Over the past 35 years, Walmart associates have raised hundreds of millions of dollars to enhance health care for children and the hope is that the 2017-18 campaign will push that total past the $1 billion mark. Past contributions have supported the existing children’s hospital at Sacred Heart and now, with construction of the new Studer hospital underway — the $85 million project will require $30 million in community funding and is expected to open in the spring of 2019 — the support of Walmart employees and customers is all the more critical.

Studies by organizations including the Philanthropy Roundtable consistently have found that giving by people of modest incomes exceeds giving by the middle class in the United States. At the rally, I was greatly impressed by the genuine excitement among people committed to making the campaign a success and to seeing to it that their store stacks up well against other stores. A delegation of managers from the home office was on hand to say thanks and to present awards to store teams that distinguished themselves in last year’s campaign.

It was reassuring, particularly in unsettled times like these, to see the generous spirit of everyday Americans on display.

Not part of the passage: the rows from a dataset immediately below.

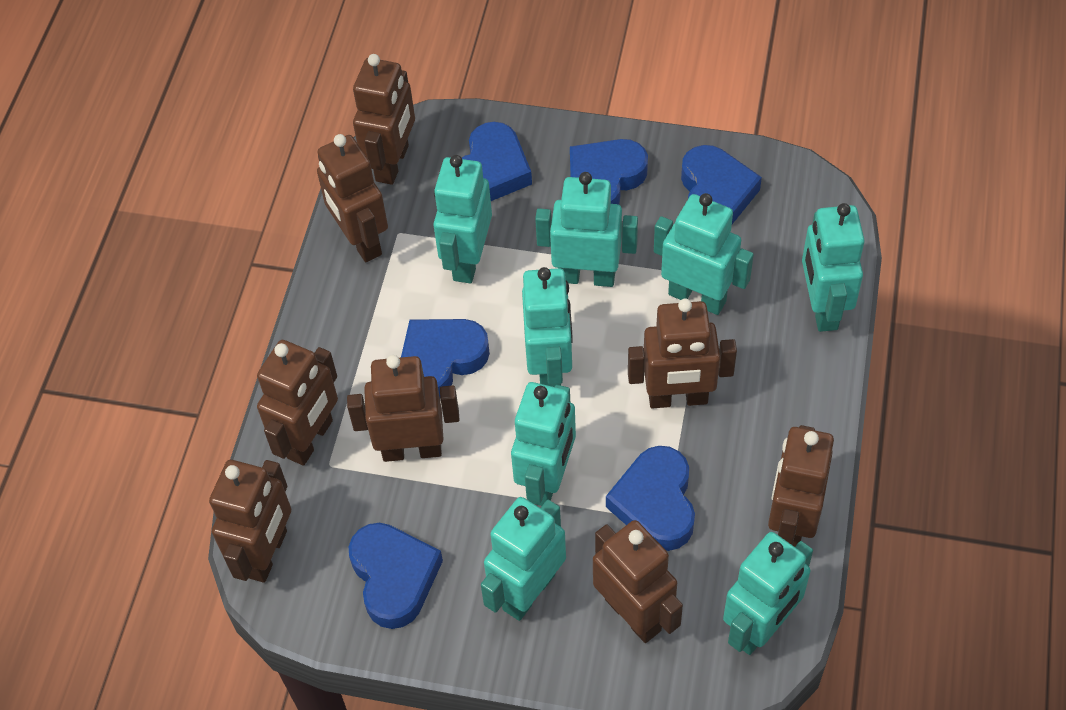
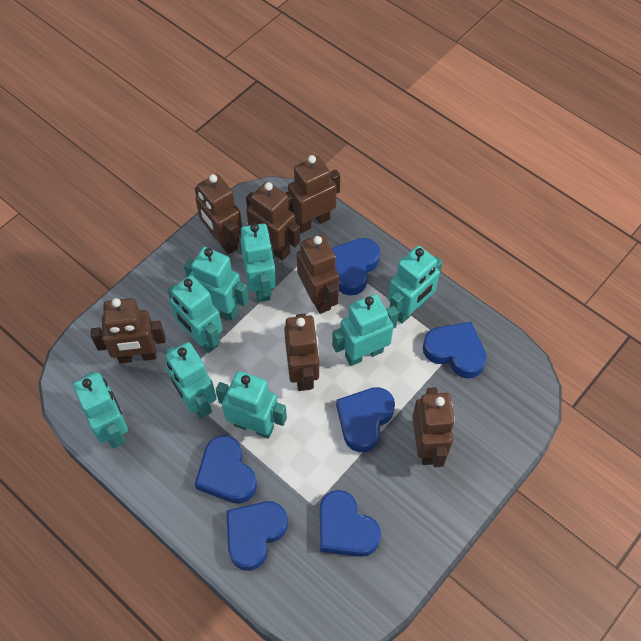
brown robot: 8 -> 7

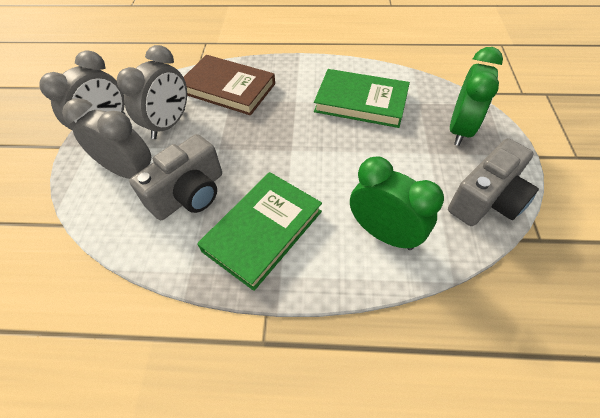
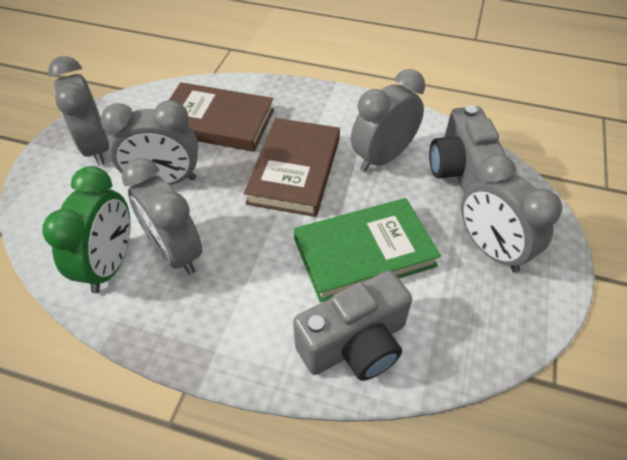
brown book: 1 -> 2
green book: 2 -> 1
green clock: 2 -> 1
grey clock: 3 -> 5

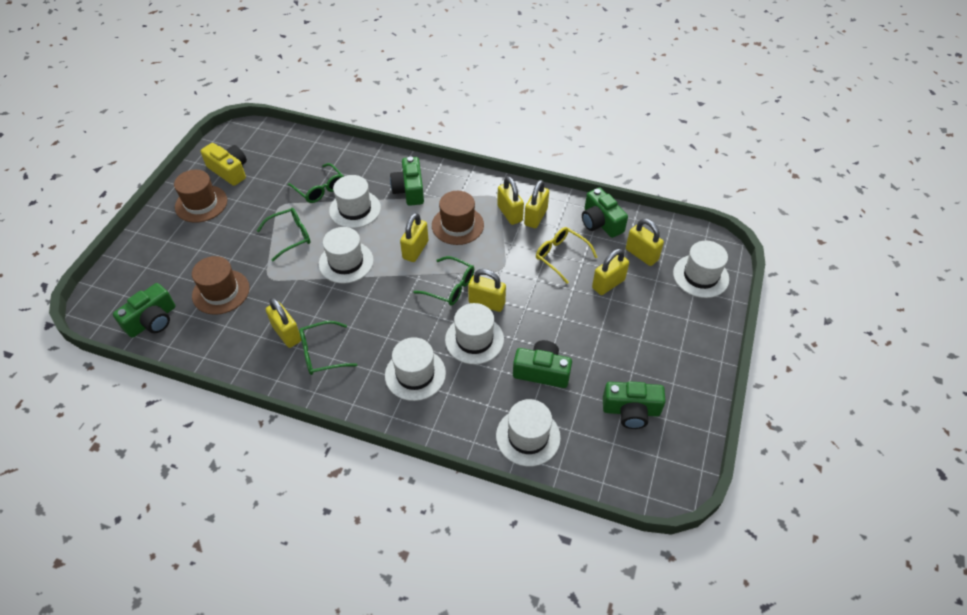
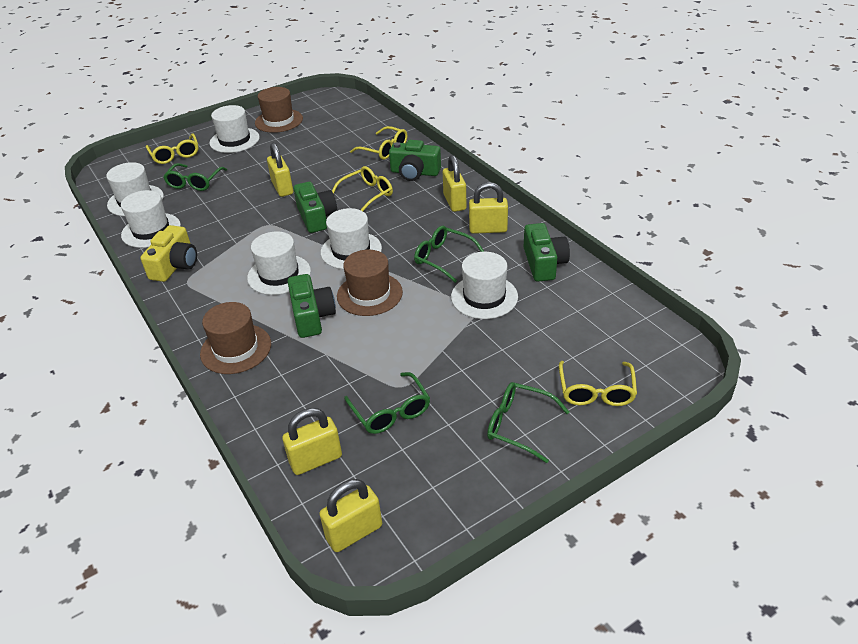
green camera: 5 -> 4
yellow glasses: 1 -> 4
yellow padlock: 7 -> 5

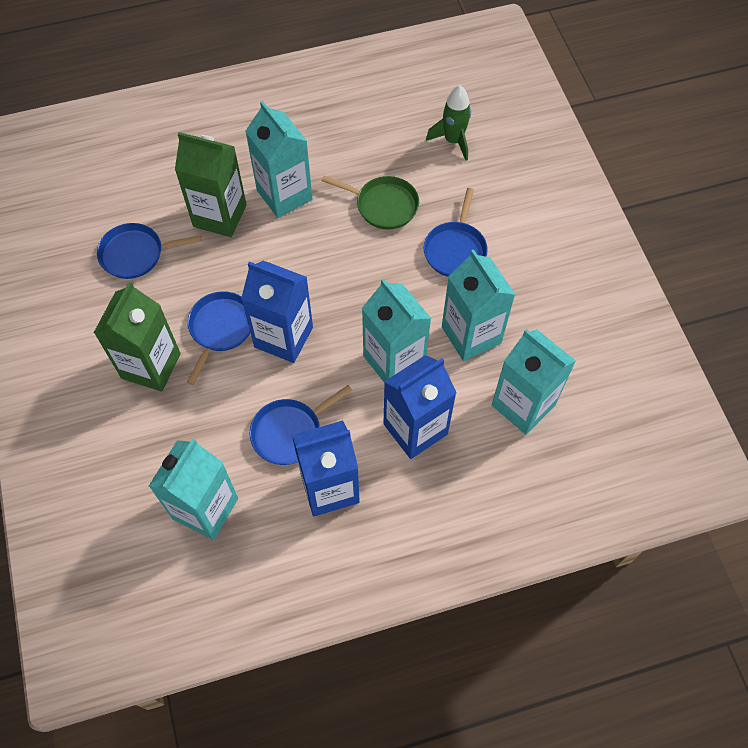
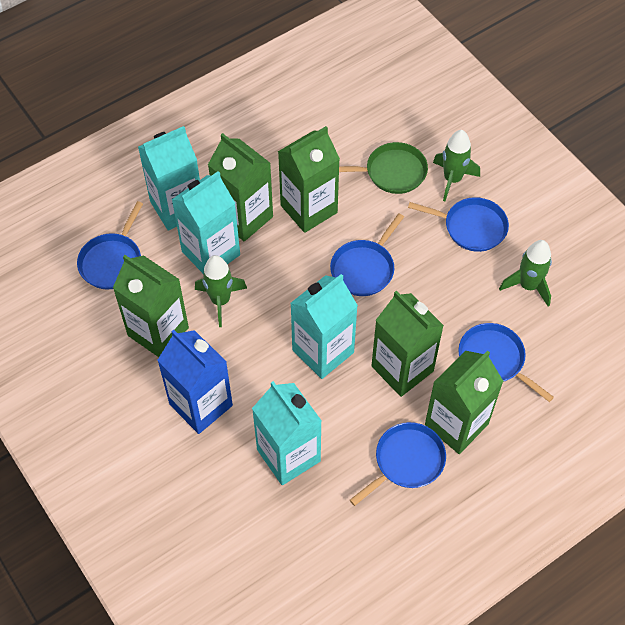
blue carton: 3 -> 1
blue pan: 4 -> 5
green carton: 2 -> 5
green rocket: 1 -> 3
turquoise carton: 5 -> 4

Walmart has good reason to be proud of its employees.

Leaving the junior college, Carol and I drove to the home of professional golfer and two-time Masters Tournament champion Bubba Watson, who was about to be interviewed by Emerald Coast Magazine editor Steve Bornhoft. A native of Bagdad, Florida, Watson now lives in Pensacola with his wife, Angie, and their two adopted children.    

Watson has given $2.1 million to the Studer Children’s Hospital project and is encouraging other big hitters to make contributions. Like the Walmart employees, he was overtaken by a desire to give to a local charitable organization committed to the betterment of our most precious resource, our children. Some appeals are universal.

I encourage you to be mindful of the most vulnerable people among us and to do what you can to help address their needs.